Para ele, todo o processo construído pela mesa de negociação, que resultou em um parecer do Ministério da Justiça em 2010, não pode ser desprezado.

“O Brasil, infelizmente, por conta de ter uma memória muito curta, não toma conhecimento de decisões ou deliberações que já foram tomadas pelo mesmo caso. Nós vivemos de soluções mágicas, como se um problema de 100 anos pudesse ser resolvido em uma reunião de seis horas. Não vai ser resolvido nunca”, complementa.

Duas frentes

A morte de um indígena após o cumprimento de mandado de reintegração de posse na fazenda Buriti, em Sidrolândia, no final de maio, foi responsável pela criação de duas frentes para solução do impasse agrário em Mato Grosso do Sul.
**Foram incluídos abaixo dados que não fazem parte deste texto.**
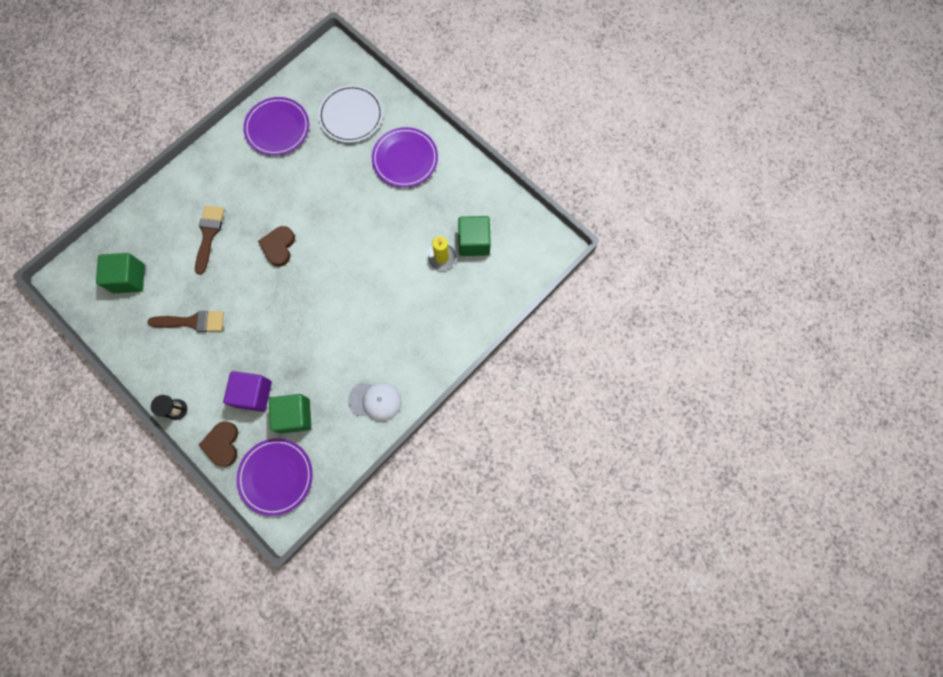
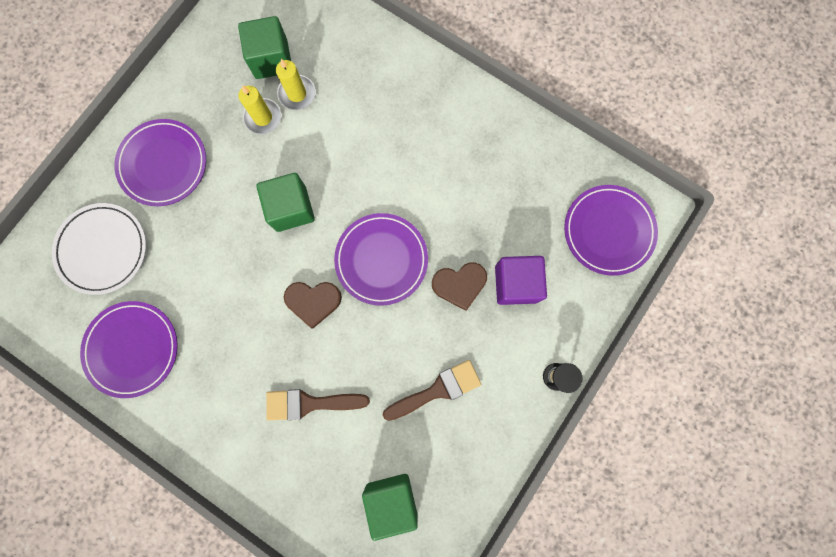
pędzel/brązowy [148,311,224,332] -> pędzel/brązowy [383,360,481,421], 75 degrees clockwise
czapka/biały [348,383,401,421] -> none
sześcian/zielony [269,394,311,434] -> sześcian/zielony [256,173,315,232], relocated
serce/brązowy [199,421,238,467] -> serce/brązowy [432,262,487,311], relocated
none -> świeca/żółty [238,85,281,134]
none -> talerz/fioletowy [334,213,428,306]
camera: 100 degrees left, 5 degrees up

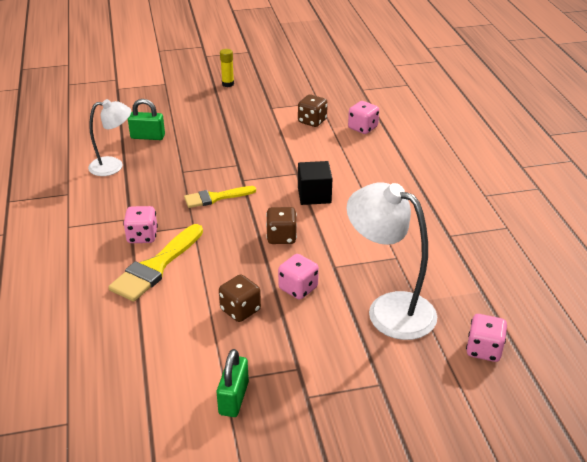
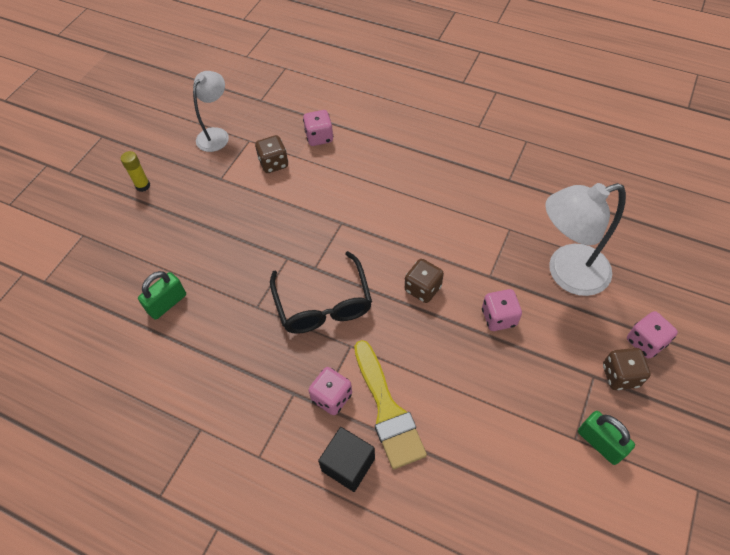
lampka/biały [88,99,131,176] -> lampka/biały [193,71,229,152], relocated
sześcian/czarny [298,161,332,205] -> sześcian/czarny [318,427,375,492], relocated
pędzel/żółty [184,186,256,208] -> okulary/czarny [270,251,372,334]
kostka do gry/brązowy [219,274,261,322] -> kostka do gry/brązowy [603,348,651,390], relocated
kostka do gry/różowy [466,314,507,362] -> kostka do gry/różowy [627,311,678,359], relocated
camera: 50 degrees left, 20 degrees up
Uma liderada pela secretaria da Presidência da República e outra pelo Conselho Nacional de Justiça (CNJ).

Embora tenham trabalhos paralelos, os grupos levam em conta a possibilidade de indenização de terras aos fazendeiros e desapropriação de áreas, hipóteses discutidas há anos e vistas como opções viáveis para resolver os impasses. Grupos de estudos foram criados para levantamento dos valores das áreas e viabilização das operações. O prazo para apontamento das soluções termina no dia 5 de agosto.